La rupture de la trêve et la reprise sanglante des bombardements sur Gaza confirment le scénario d’une offensive longue qui vise les civils. L’objectif politique affiché de Netanyahou reste le même depuis le 7 octobre : éradiquer le Hamas. Objectif qui laisse songeurs même ses alliés américains qui s’inquiètent d’un vide politique à Gaza. Objectif d’autant moins assumable que la trêve de sept jours, qui a été négociée avec le Hamas, a permis non seulement la libération de dizaines d’otages mais aussi, par l’acheminement de quelques convois humanitaires en nombre bien trop faible et la présence de journalistes, de montrer au monde l’ampleur des destructions et des massacres. La reprise de l’offensive qui vise désormais le sud de la bande, là où les Palestiniens de Gaza ont été contraints de se réfugier, signifie la reprise des massacres de masse, la volonté de vider tout ou partie du territoire par un nettoyage ethnique brutal et montre le peu de considération du gouvernement d’extrême droite d’Israël pour les otages qui n’ont pas été libérés. Le caractère colonialiste et raciste de la politique menée par Israël apparaît désormais clairement aux yeux du monde. Les puissances impérialistes qui soutiennent ouvertement le massacre s’en inquiètent mais n’ont pas d’autre choix que de continuer à appuyer l’État d’Israël dans sa fuite en avant qui pourrait tourner au génocide et embraser toute la région. Les États arabes, iranien ou turc prennent des postures hypocrites mais ne lèvent pas le petit doigt pour aider le peuple palestinien. Dans cette conjoncture, la discussion pour nous est : comment contribuer à notre échelle à dénoncer l’offensive israélienne et impérialiste, afin d’exercer une pression sur nos gouvernements, assez forte pour la mettre en échec ?

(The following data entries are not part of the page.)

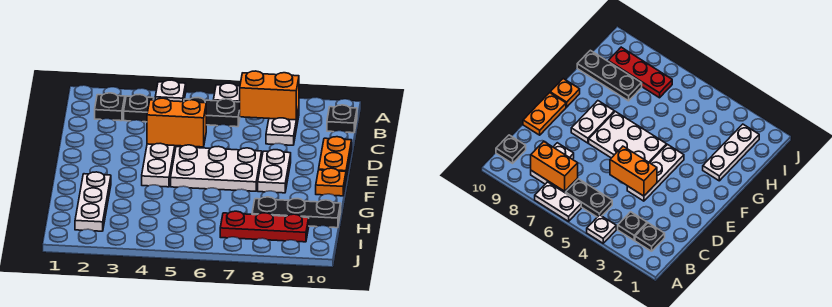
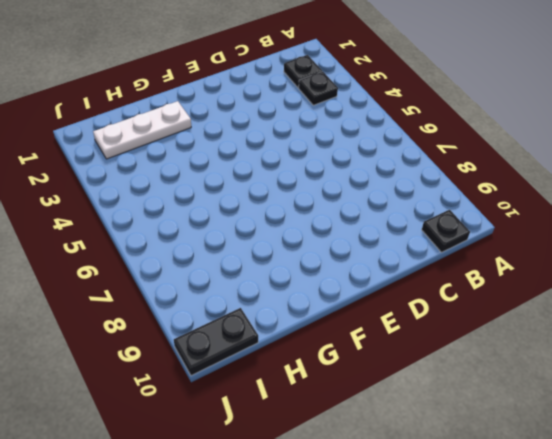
black plate I10:J10 level 1 -> black plate B5:B6 level 1
none -> white plate A4 level 1
none -> white plate A6:A7 level 1
none -> white plate B8:C8 level 1

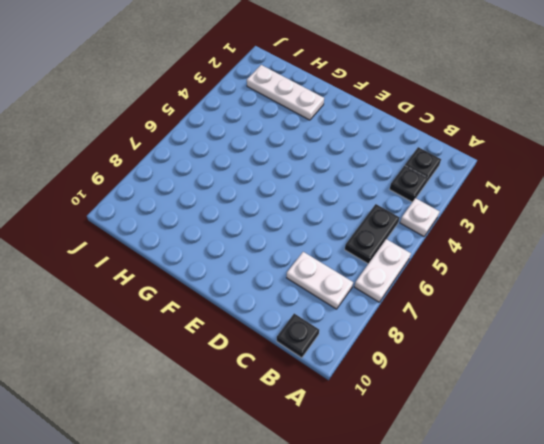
none -> white plate D4:F4 level 1
none -> orange plate D10:E10 level 1
none -> white plate E5:F7 level 1

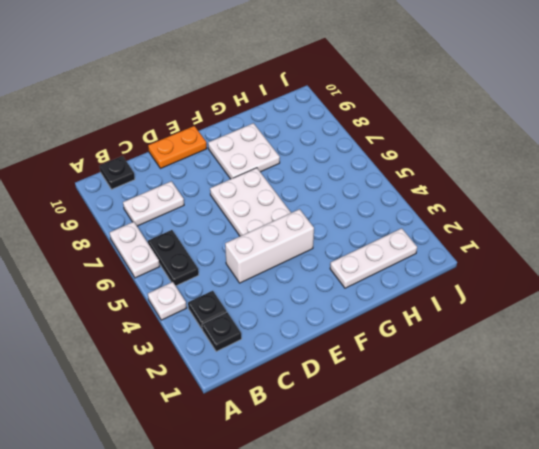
white brick D4:F4 level 1 -> white plate D4:F4 level 1
white plate F8:G9 level 1 -> white plate E8:F8 level 1
none -> orange plate F10 level 1
none -> black plate H8:H10 level 1
none -> red plate I7:I9 level 1

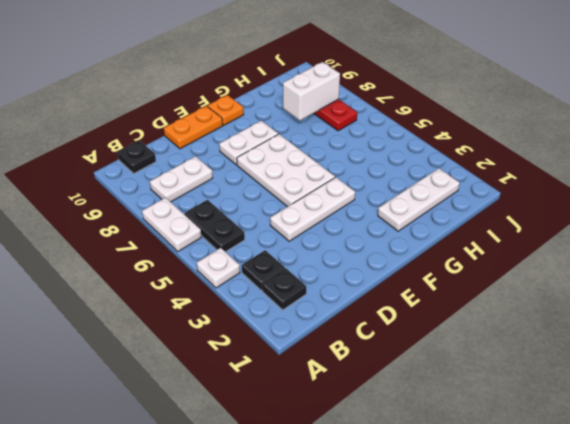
white brick H8:I8 level 2 -> none
none -> black plate H8:H10 level 1
none -> orange brick B7:B8 level 2
none -> orange brick D4:D5 level 2

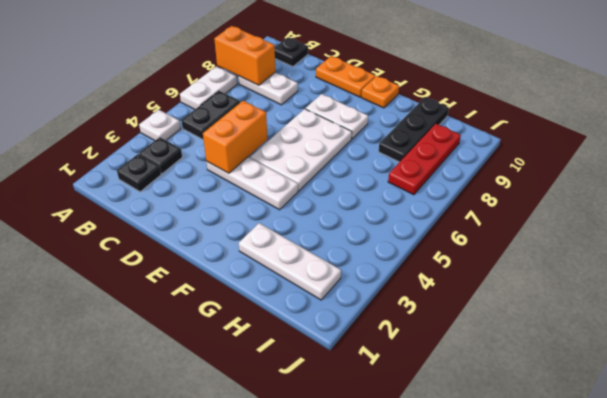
orange brick A8:B8 level 2 -> orange brick B7:B8 level 2

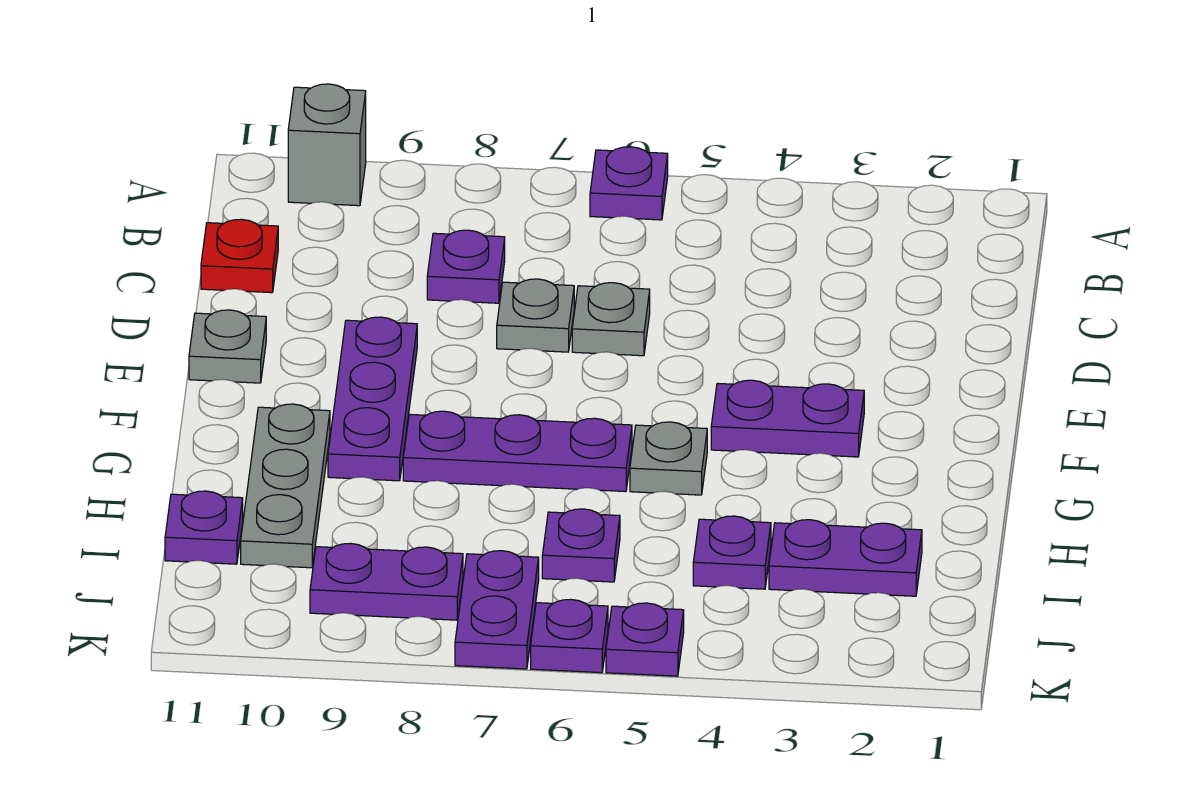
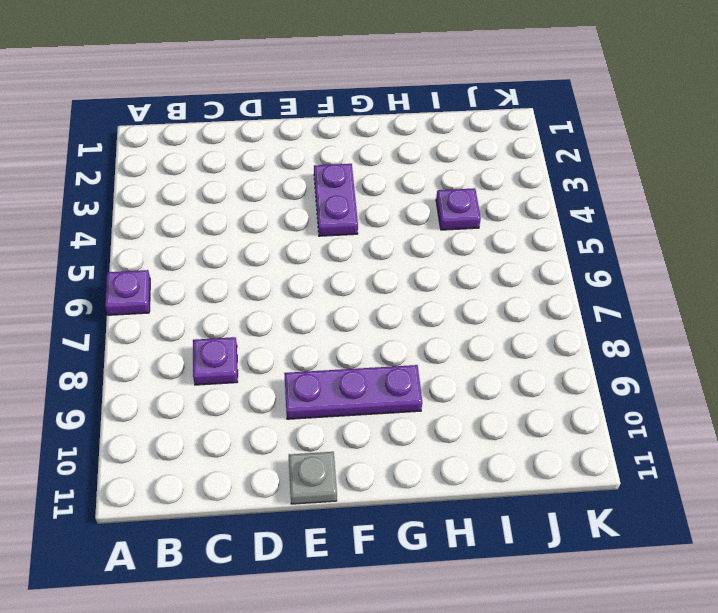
none -> grey brick A10 level 1
none -> red plate C11 level 1
none -> grey plate D6 level 1

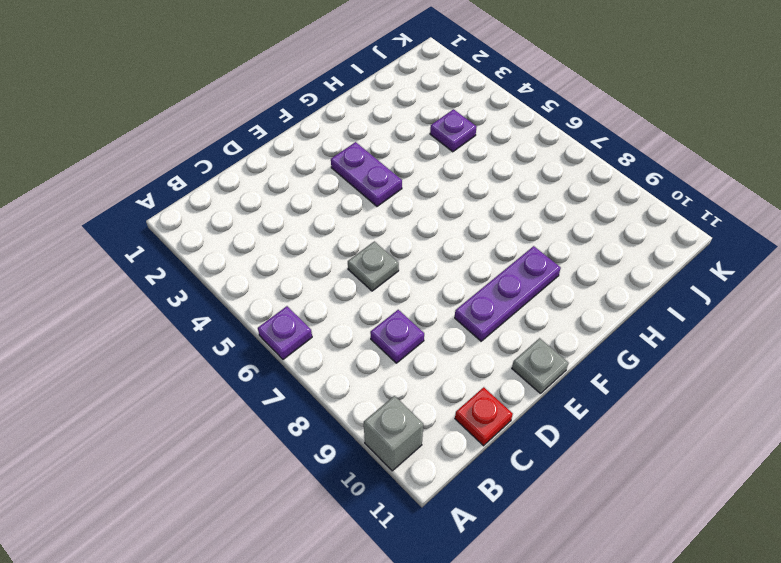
none -> grey plate D7 level 1
none -> grey plate G5 level 1
none -> purple plate G6:G8 level 1

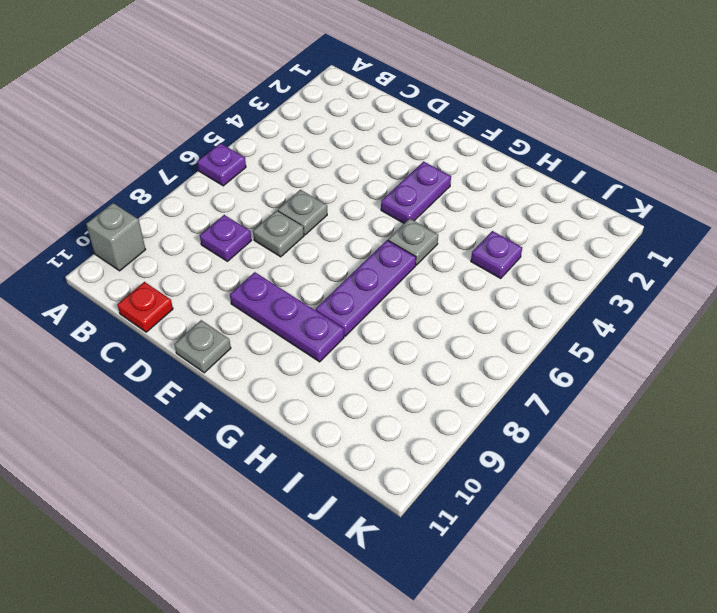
none -> grey plate G10:I10 level 1
none -> purple plate I2:I3 level 1
none -> purple plate I6 level 1

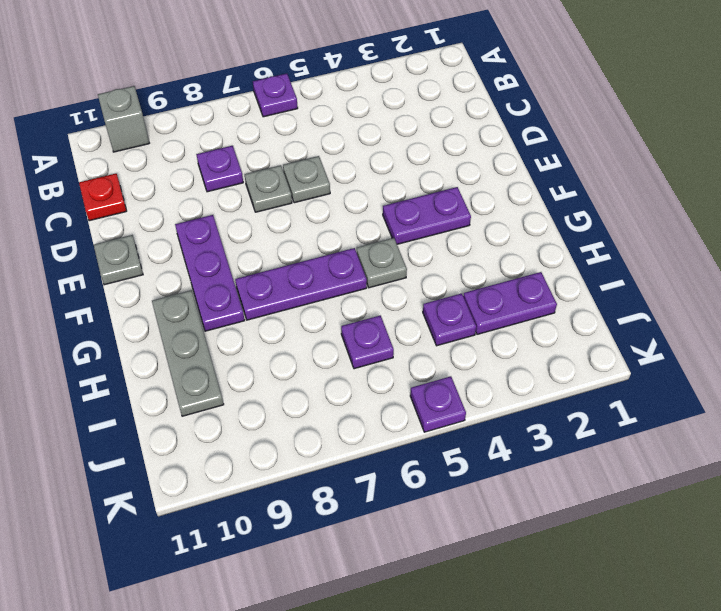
none -> purple plate I11 level 1
none -> purple plate J7:K7 level 1
none -> purple plate J8:J9 level 1

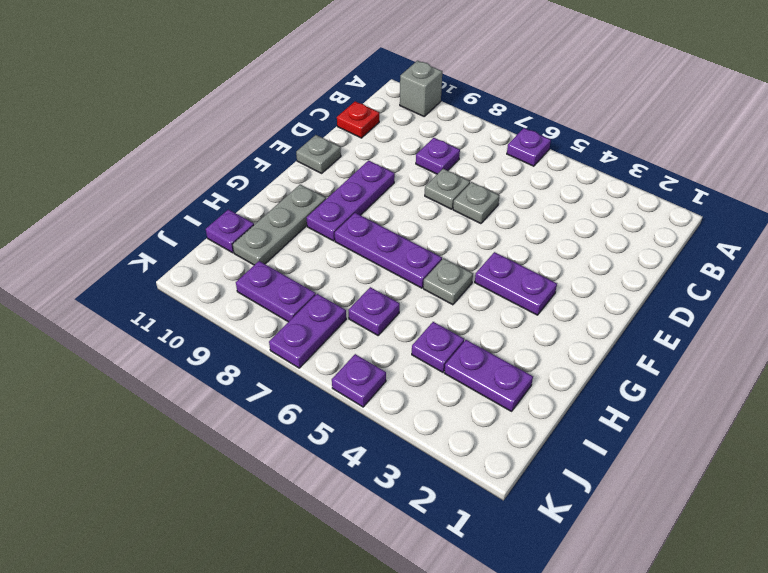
none -> purple plate K6 level 1

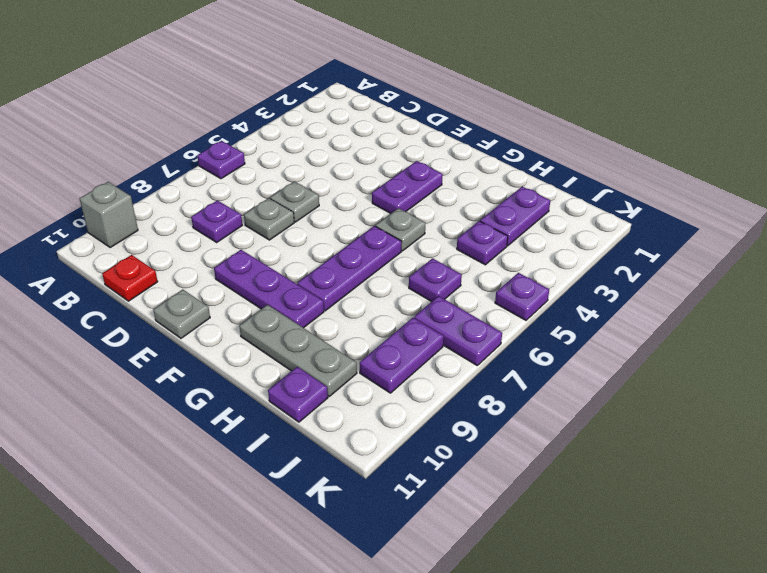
none -> purple plate K6 level 1

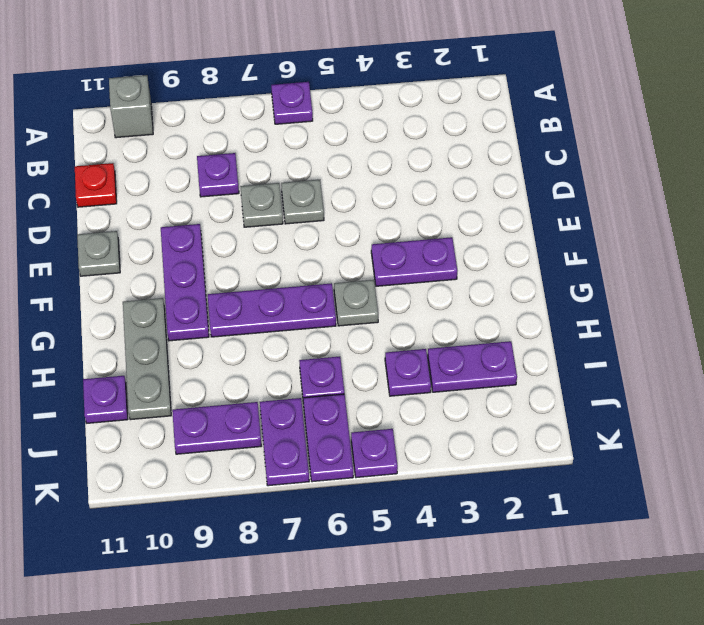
purple plate J6:K6 level 1 -> purple plate K6 level 1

À la guerre longue doit répondre de la part des classes populaires du monde une mobilisation de masse internationale. L’État d’Israël prétend tenir compte de la « pression internationale » dans la définition de sa stratégie. Biden, contraint par un mouvement profond de la jeunesse des campus, des manifestations nombreuses et la crainte de payer le prix fort aux prochaines élections, a modifié sa posture et tente d’apparaître comme exerçant une pression sur son allié afin qu’il procède « autrement » dans son offensive sur le sud de Gaza, en incluant un volet humanitaire à sa planification des massacres. Macron, dont les mots n’ont que peu de poids, se prononce désormais en faveur d’un « cessez-le-feu ». Ces paroles hypocrites de la part d’alliés indéfectibles de l’État d’Israël montrent comment ces gouvernements impérialistes, dont le gouvernement français, tiennent compte de l’évolution de « l’opinion publique ». « L’opinion publique » en France était très majoritairement opposée à la réforme des retraites, ce qui ne l’a pas empêchée. Seul un rapport de force politique, qui menace de plonger le gouvernement dans la difficulté parce qu’il entraînerait des forces sociales dans l’activité militante (jeunesse, fractions de la classe ouvrière) pourrait exercer une pression assez forte pour pousser les grandes puissances à retenir la main de Netanyahou. Dans le mouvement de solidarité international avec le peuple palestinien, le monde du travail et la jeunesse jouent déjà un rôle moteur. Nous militons pour renforcer cette mobilisation, tout en s’efforçant de transformer son caractère de classe pour l’instant latent, en perspective consciente.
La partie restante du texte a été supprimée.